Basically I see high fantasy as books set in a fictional world, e.g. Lord of the Rings, as opposed to low fantasy which usually takes place on Earth or a very Earth-like world. I suppose most fairy-tale style stories also fall under that category too.


----------



## redhusky (May 27, 2020)

JuniperW said:


> Have any of you read any good anthro novels in a High Fantasy setting?
> Best example I could think of is Redwall, those books were written a while ago but they were part of the reason I became a furry in the first place.
> In terms of modern furry novels, my favourites are Slave Trade by Comidacomida and Imperium Lupi by Adam Browne. They're both very lengthy but I thoroughly enjoyed reading them both.
> Unfortunately it seems these, and furry novels in general are pretty hard to find on the Kindle Store (where I get most of my books from). But when I do find one, it hardly ever disappoints.


It's been some time and I'll have to find them because they have really weird names. But I would also like to know too. I'm about to lay down and I'll find them later when I get up.


----------



## JuniperW (May 27, 2020)

redhusky said:


> It's been some time and I'll have to find them because they have really weird names. But I would also like to know too. I'm about to lay down and I'll find them later when I get up.


As far as I know, both books can be read for free too.
Slave Trade is on Furaffinity although the Kindle edition has some really beautiful illustrations.
If you have a Kindle Unlimited subscription you can read Imperium Lupi for no cost.
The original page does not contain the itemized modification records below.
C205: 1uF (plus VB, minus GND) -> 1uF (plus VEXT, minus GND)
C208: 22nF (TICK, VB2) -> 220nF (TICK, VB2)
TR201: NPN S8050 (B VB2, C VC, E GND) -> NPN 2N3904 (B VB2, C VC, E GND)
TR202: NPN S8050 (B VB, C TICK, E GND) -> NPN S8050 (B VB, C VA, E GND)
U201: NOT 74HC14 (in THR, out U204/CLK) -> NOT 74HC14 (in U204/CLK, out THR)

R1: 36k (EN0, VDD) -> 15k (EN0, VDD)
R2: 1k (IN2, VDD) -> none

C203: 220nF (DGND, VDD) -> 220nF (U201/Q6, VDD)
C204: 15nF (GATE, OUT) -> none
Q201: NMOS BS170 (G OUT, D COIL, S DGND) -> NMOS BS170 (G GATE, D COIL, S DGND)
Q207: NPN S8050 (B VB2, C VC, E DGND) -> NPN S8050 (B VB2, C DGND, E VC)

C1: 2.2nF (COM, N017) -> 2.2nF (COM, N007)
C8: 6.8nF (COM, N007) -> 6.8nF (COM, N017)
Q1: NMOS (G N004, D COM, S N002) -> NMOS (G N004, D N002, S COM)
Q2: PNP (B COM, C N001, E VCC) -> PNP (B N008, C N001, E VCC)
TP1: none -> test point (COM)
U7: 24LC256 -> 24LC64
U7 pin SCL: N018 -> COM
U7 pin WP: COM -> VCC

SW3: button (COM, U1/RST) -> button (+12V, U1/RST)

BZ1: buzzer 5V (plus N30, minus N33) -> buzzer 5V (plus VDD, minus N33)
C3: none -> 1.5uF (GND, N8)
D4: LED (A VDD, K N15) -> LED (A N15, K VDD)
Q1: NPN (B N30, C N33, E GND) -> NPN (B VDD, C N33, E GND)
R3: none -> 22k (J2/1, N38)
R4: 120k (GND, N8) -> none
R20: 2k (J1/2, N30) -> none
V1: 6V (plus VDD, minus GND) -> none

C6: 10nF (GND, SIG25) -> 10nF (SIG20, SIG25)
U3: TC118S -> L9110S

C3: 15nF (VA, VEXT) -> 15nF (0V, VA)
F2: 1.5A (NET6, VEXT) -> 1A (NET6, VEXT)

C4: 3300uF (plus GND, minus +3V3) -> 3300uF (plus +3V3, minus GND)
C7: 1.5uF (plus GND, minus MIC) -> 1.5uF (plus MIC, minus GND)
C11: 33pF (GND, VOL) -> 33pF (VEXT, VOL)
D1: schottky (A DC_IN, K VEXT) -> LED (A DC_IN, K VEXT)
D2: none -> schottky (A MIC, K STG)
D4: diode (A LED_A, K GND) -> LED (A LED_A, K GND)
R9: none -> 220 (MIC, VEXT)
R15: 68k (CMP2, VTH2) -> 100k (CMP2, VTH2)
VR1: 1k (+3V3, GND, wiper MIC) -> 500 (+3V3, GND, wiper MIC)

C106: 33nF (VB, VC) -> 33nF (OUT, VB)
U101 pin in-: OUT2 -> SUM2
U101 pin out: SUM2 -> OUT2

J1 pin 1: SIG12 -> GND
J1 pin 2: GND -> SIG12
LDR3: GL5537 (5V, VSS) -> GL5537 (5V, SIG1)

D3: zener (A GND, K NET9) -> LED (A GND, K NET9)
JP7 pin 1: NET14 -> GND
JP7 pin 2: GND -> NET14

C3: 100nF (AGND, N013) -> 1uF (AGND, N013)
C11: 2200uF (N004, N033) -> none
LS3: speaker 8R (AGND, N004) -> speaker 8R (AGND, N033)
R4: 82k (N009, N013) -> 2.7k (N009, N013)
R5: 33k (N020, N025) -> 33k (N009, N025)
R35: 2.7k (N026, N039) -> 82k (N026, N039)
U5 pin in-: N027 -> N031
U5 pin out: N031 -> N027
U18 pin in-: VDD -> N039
They do offer a 30 day  trial.


----------



## Skittles (May 27, 2020)

I can recommend Podkin One ear. Gives me Redwall vibes. Redwall is also partly why I became a furry :3


----------



## Nemara (May 28, 2020)

For text novels, I can't remember seeing any beyond what's already been mentioned.

Of course, venturing into _graphic_ novels, there's a little bit more, though it's still rare to find one that has at least a majority anthro characters, as opposed to half or just a few.

The Amulet series has more anthro characters than you'd expect.

On the younger audience side, I recently came across the Stratford Zoo series, which features an entirely animal cast performing Shakespeare's plays.


----------



## redhusky (May 28, 2020)

Nemara said:


> For text novels, I can't remember seeing any beyond what's already been mentioned.
> 
> Of course, venturing into _graphic_ novels, there's a little bit more, though it's still rare to find one that has at least a majority anthro characters, as opposed to half or just a few.
> 
> ...


That's so awesome, I love Shakespeare.


----------



## Miles Marsalis (May 29, 2020)

There are two books that come to mind that I've read and remember readily, namely The Beasts of New York by Jon Evans, and The Blood Jaguar by Michael H. Payne. Both vaguely are like Watership Down, but much different and definitely epic. Note that the Beasts of New York is free under a Creative Commons license. 

jamesdavisnicoll.com: It’s The Hard Knock Life


----------